When you sit across from your attorney and ask about the likelihood of success at trial, you are seeking a critical piece of strategic guidance. However, the answer you receive is rarely a simple percentage. A competent attorney’s assessment is a nuanced, multi-faceted analysis, not a prediction. It is a professional opinion grounded in the law, evidence, and experience, designed to inform your decisions rather than guarantee an outcome. Understanding the components of this assessment can demystify the legal process and set realistic expectations for your case.
Fundamentally, your attorney’s assessment begins with a dispassionate evaluation of the law and the admissible facts. They will scrutinize the legal elements required to prove your claim or defense, examining how the applicable statutes and binding case law apply to your specific situation. This legal framework is the skeleton of the case. The flesh is then added through a rigorous analysis of the evidence—what documents, witness testimony, and physical proof exist to support each necessary element. An attorney must consider not only the strength of your evidence but also the potency of the adversary’s case and how a judge or jury might perceive conflicting narratives. This stage is about identifying absolute strengths and glaring vulnerabilities, such as a missing key witness or a document that contradicts your position.
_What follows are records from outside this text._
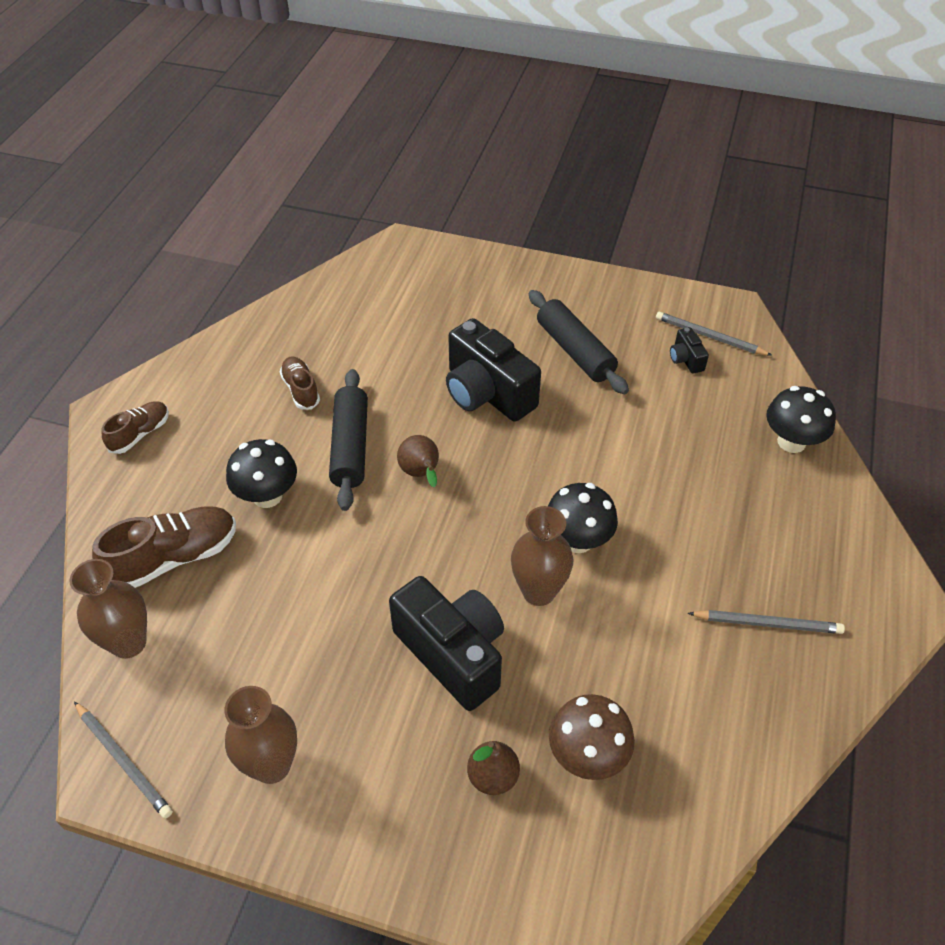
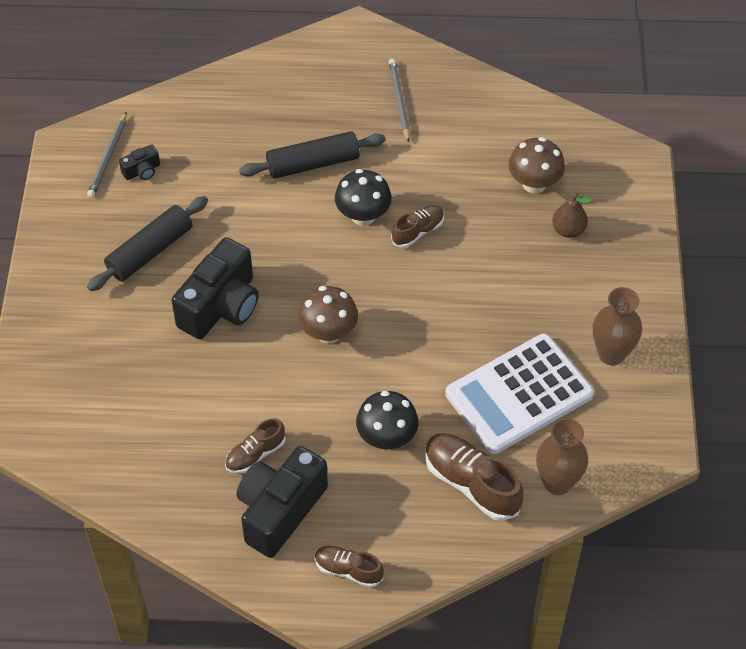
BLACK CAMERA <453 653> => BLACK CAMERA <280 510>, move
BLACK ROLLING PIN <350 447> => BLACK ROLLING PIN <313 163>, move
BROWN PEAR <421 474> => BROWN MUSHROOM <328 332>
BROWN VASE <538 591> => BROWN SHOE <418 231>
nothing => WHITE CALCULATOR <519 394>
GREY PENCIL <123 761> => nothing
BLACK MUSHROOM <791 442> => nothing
Beyond the raw materials of law and evidence lies the human element of the tribunal. An experienced attorney will factor in the tendencies of the specific judge assigned to the case or, in a jury trial, the demographics and potential biases of the jury pool. They consider whether the facts of your case will resonate as sympathetic or provoke skepticism in a particular courtroom setting. Furthermore, the credibility and effectiveness of witnesses, including you, play an enormous role. How will you hold up under cross-examination? Is an expert witness needed, and if so, how persuasive might they be? These subjective factors introduce significant variables that resist simple quantification.
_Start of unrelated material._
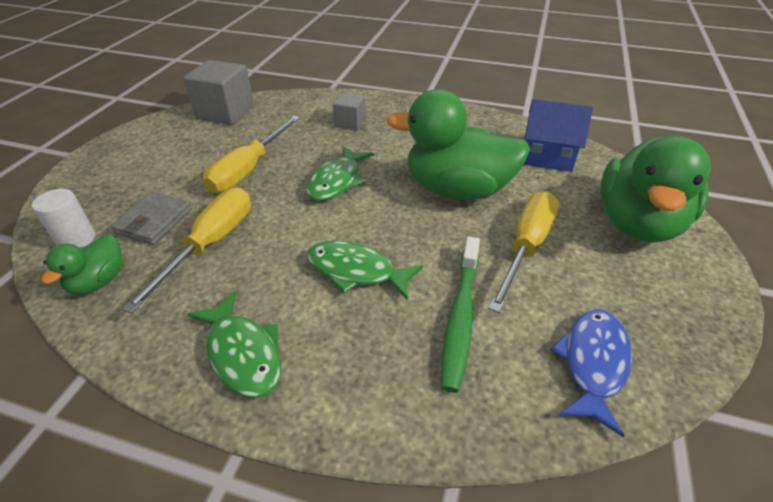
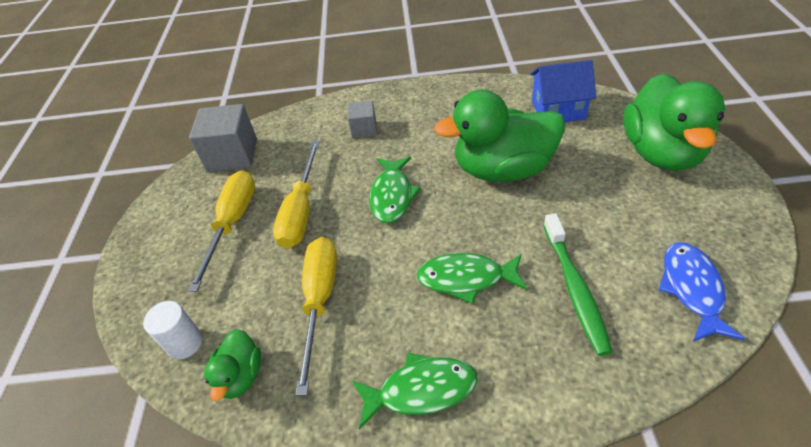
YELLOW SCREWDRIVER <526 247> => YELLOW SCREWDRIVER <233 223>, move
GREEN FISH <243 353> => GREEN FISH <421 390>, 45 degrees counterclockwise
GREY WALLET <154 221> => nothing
It is also crucial to recognize what an assessment of “success” entails. Success at trial is not a binary win-or-lose proposition in many cases. In a civil suit, it could mean a reduced damages award rather than a complete dismissal. In a criminal case, it might mean conviction on a lesser charge. Your attorney should define what a favorable outcome looks like for you, which may differ from a purely legal victory. This assessment is therefore always comparative and strategic. It is weighed directly against the alternative: a settlement or plea offer. A “70% chance of winning” at trial is meaningless if a victory would likely yield $50,000 but a certain settlement offer today is for $400,000. The risks, costs, and emotional toll of a trial are heavy counterweights that must be placed on the scale.
Finally, a reputable attorney will communicate this assessment with appropriate caution. The justice system is inherently unpredictable; surprise testimony, unexpected rulings on evidence, or simply the mood of a jury can alter the trajectory of a trial. Honest attorneys will avoid absolute promises and instead discuss ranges of probability and risk. Their goal is to empower you, the client, with enough information to make an informed choice about whether to proceed to trial or pursue a negotiated resolution. Therefore, when you hear their assessment, listen for the reasoning, the identified risks and rewards, and the strategic alternatives. It is this comprehensive counsel—the product of careful analysis, seasoned judgment, and ethical communication—that truly answers your question about the likelihood of success at trial.